The EU's foreign ministers decided in December to upgrade relations with Israel while at the same time calling for the Jewish state to reach out to the Palestinians and Arab nations.

Steinmeier to push again for Gaza truce

Meanwhile, efforts by EU diplomats to secure a ceasefire continue.

On Wednesday, Berlin announced that German Foreign Minister Frank-Walter Steinmeier would travel to the Middle East for the second time in a week to continue pushing for a truce.

German Foreign Minister Frank-Walter Steinmeier

Steinmeier is on a second trip within a week to the Mideast to seek a ceasefire

His trip will include talks in Jerusalem with the Israeli government as well as visits to the Ramallah and Cairo, his spokesman Jens Ploetner told reporters.

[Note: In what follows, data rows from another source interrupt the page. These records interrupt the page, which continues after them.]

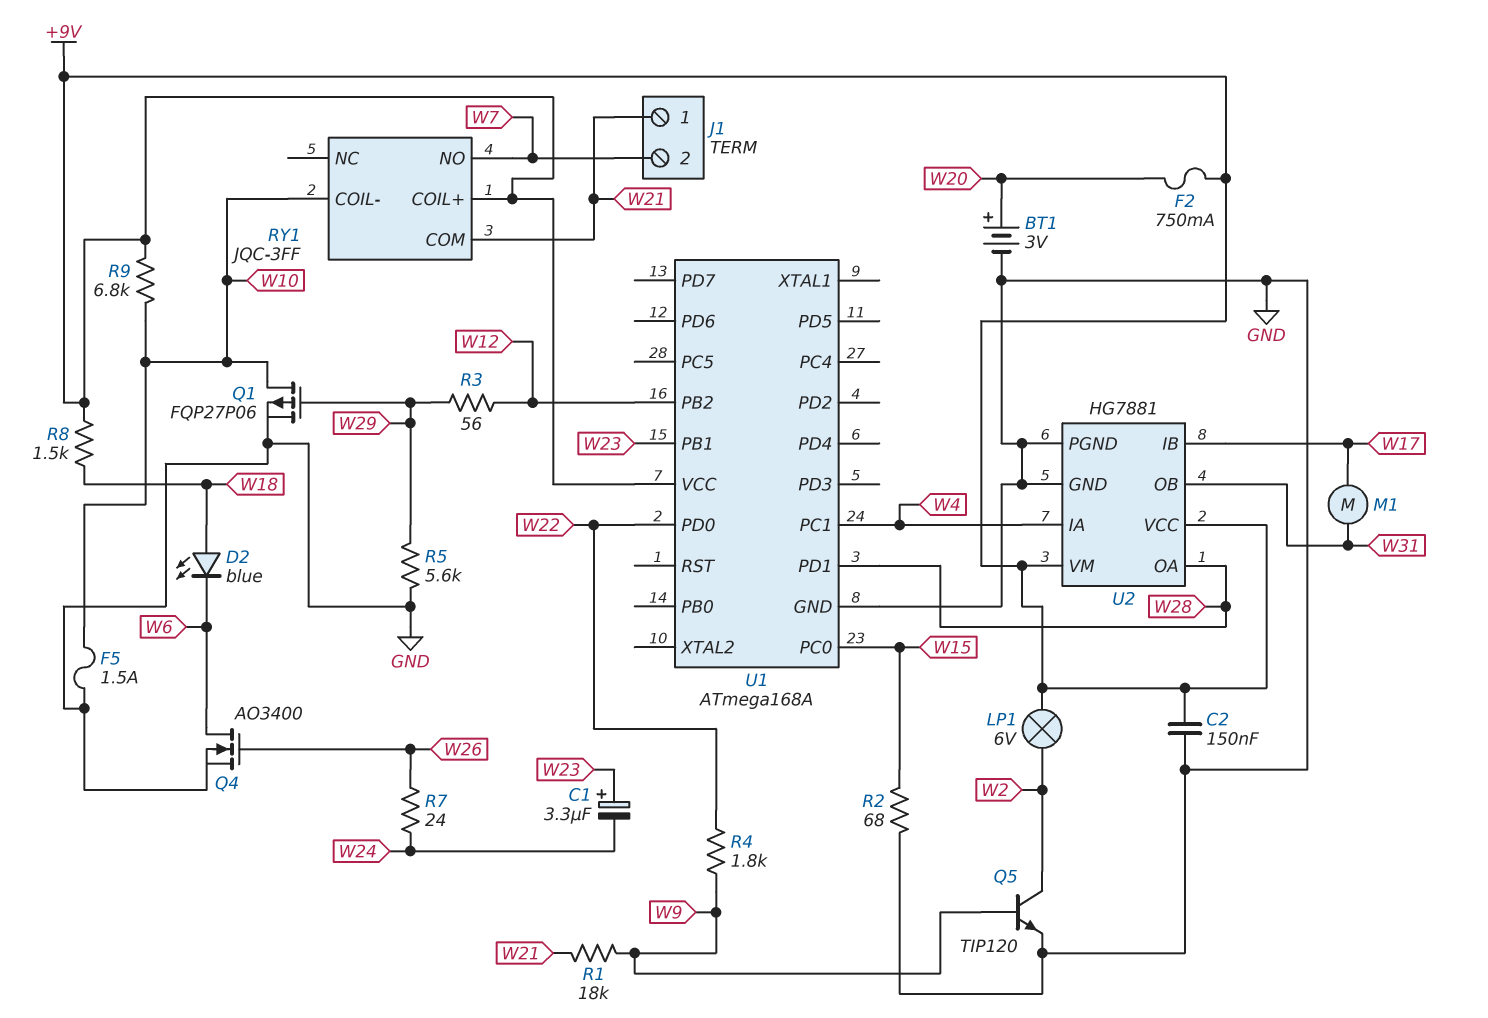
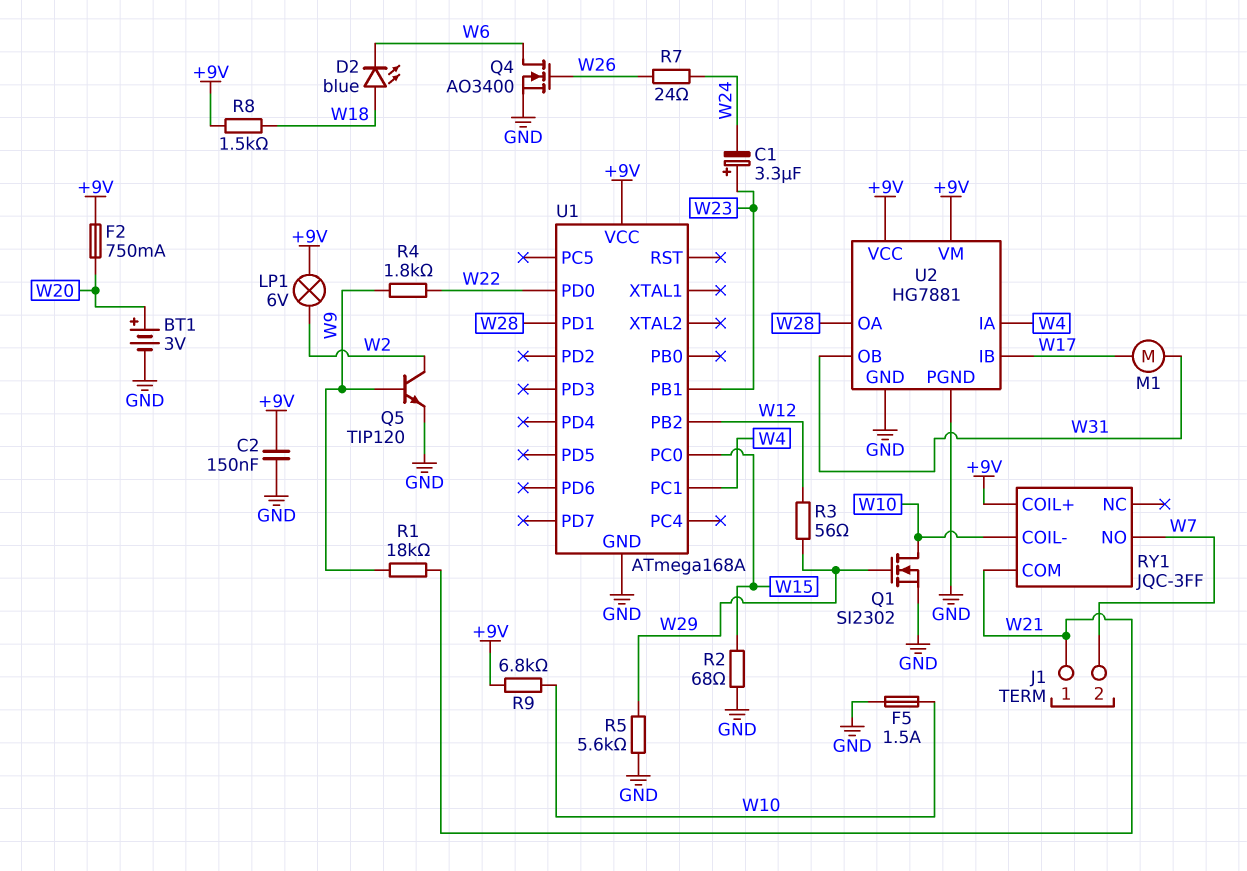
Q1: PMOS FQP27P06 (G W29, D W10, S GND) -> NMOS SI2302 (G W29, D W10, S GND)

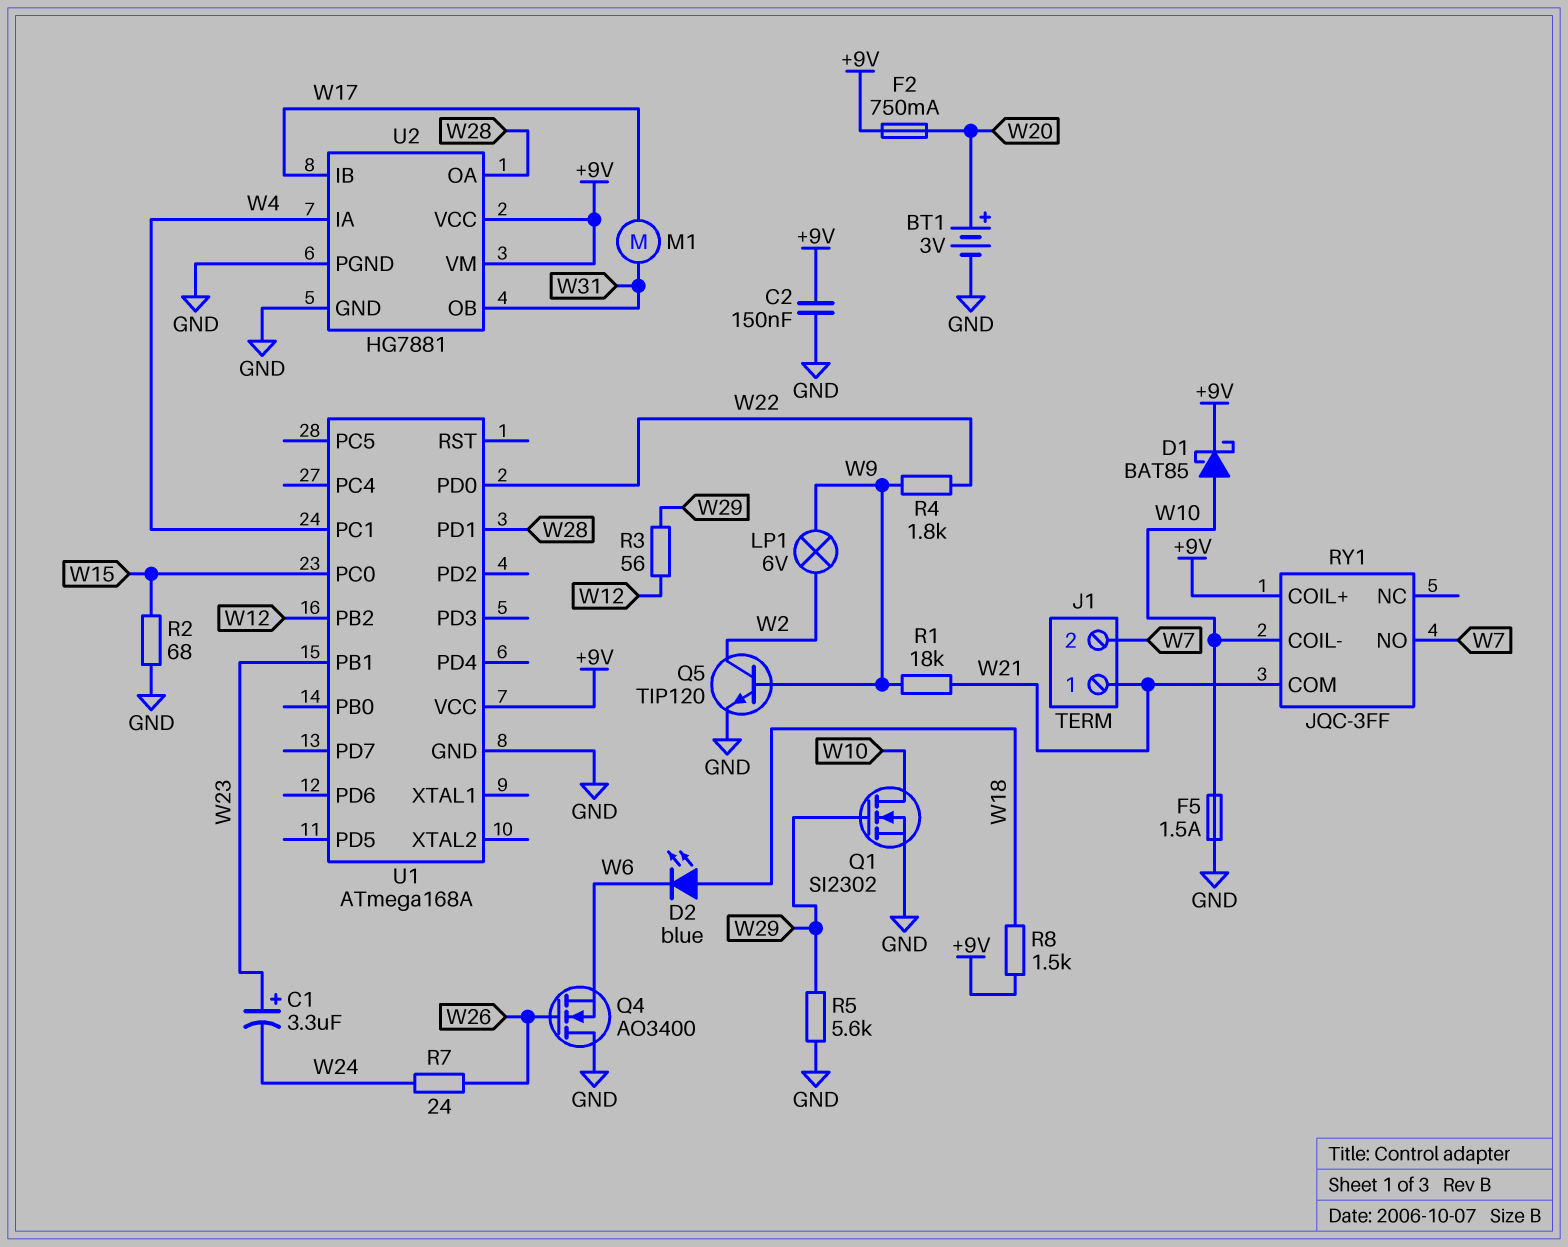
D1: none -> schottky BAT85 (A W10, K +9V)
LP1: lamp 6V (+9V, W2) -> lamp 6V (W2, W9)
Q4: NMOS AO3400 (G W26, D W6, S GND) -> NMOS AO3400 (G W26, D GND, S W6)
R9: 6.8k (+9V, W10) -> none

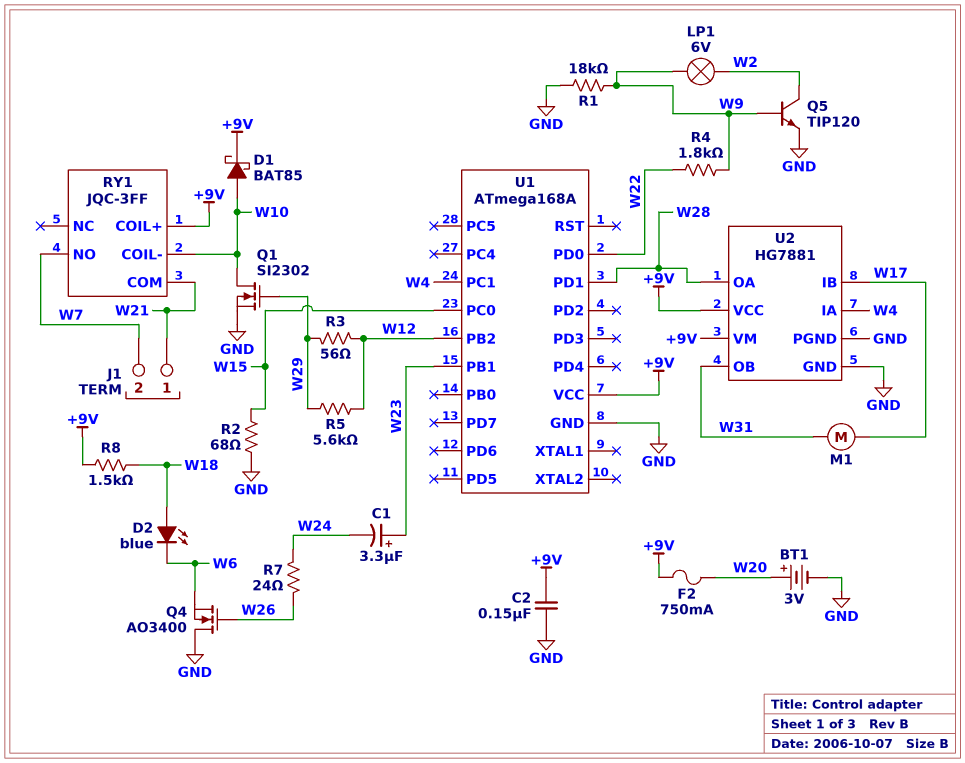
F5: 1.5A (GND, W10) -> none
R1: 18k (W9, W21) -> 18k (GND, W9)
R5: 5.6k (GND, W29) -> 5.6k (W12, W29)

"The goal of the foreign minister's efforts is to open a way towards a lasting and comprehensive ceasefire," Ploetner said.

Despite the alarming death toll in Gaza, French Foreign Minister Bernard Kouchner expressed his optimism that a ceasefire was in the making.

"The outlines of a ceasefire have begun to appear, even if we still have to face serious obstacles," Kouchner told the French parliament. "I'm convinced that our efforts will bear fruit."

Ban urges de-escalation

UN Secretary-General Ban Ki-moon said he was concerned at reports Wednesday of Lebanese rocket attacks against Israel and urged all parties in the region to avoid actions that could make a bad situation worse.

"That is ... a very alarming, very disturbing and troubling situation," Ban told reporters in the Jordanian capital Amman on the first day of a week-long tour of the Middle East.

Ban said that UN peacekeepers in Lebanon, known as UNIFIL, were investigating the rocket attacks launched from inside Lebanon. The incident took place on the 19th day of Israel's offensive against Hamas militants in the Gaza strip.

"I again strongly urge all the parties concerned in this region ... to refrain from taking such violent actions which will destabilize the situation," Ban said. "We are now going through a very difficult process to bring a ceasefire, to bring stability back to Gaza. Such actions are just unacceptable," he added.